By allowing consumers to build a story through multiple platforms, multiple devices and multiple channels we engage with them on a deeper level and allow them to be the storyteller and content creator. For this reason I refute that content is king, because content has always been on websites. And yes, better content gets better engagement but I would like to test the theory that a better story gets better engagement, because a bunch of award winning images and videos on a website is still just a bunch of award winning images and videos on a website. If the consumer can’t build the story for themselves and be involved in deciding which story is their own, then you may as well not bother having any content on your site.
By allowing the story to be king we are allowing creativity to thrive and not be as a great man once said, “put in the corner”. If we focus purely on content then creativity can be lost, if we focus on building a story then creativity and story become king and assume their rightful place.

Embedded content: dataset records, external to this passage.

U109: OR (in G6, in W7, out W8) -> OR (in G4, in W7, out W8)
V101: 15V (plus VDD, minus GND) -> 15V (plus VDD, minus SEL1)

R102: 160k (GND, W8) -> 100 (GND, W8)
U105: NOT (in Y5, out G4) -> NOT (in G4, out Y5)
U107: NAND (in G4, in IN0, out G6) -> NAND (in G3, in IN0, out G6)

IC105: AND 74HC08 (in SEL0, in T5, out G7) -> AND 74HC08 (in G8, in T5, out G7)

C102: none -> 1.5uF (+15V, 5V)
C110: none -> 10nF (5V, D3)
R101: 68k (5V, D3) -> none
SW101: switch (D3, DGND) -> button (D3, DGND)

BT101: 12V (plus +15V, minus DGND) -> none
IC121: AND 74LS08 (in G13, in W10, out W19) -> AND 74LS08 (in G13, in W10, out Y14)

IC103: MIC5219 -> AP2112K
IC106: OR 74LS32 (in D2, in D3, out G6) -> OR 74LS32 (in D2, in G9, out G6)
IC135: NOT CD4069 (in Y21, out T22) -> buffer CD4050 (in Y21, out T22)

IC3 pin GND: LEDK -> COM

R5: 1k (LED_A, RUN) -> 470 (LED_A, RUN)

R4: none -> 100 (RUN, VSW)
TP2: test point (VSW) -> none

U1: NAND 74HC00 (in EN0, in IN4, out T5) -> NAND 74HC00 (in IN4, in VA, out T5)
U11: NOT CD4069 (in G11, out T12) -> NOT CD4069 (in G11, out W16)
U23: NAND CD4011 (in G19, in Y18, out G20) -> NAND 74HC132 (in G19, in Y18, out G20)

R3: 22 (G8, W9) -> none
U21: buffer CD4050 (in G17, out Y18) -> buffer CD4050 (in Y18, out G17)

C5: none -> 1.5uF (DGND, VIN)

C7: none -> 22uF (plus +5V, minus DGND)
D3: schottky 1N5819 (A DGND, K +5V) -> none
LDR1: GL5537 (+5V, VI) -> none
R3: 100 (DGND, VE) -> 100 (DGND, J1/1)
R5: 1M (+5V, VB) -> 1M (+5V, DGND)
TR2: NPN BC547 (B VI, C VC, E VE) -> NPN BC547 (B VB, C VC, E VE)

My other concern with content being king is the amount of trust that brands put in UGC (user generated content). Whilst I see there is great benefit in UGC, such as cost, involvement of consumers telling their story and above all filling up a social media calendar, I feel that if we really wanted to build stories we need to develop the content ourselves and then allow the consumers to choose how they want to build their story into it. If UGC is appropriate for the consumer to finish or change their story with the brand, then I am all for it but I wouldn’t go recommending UGC as part of an overall social media strategy, rather it can be a simple part of the story.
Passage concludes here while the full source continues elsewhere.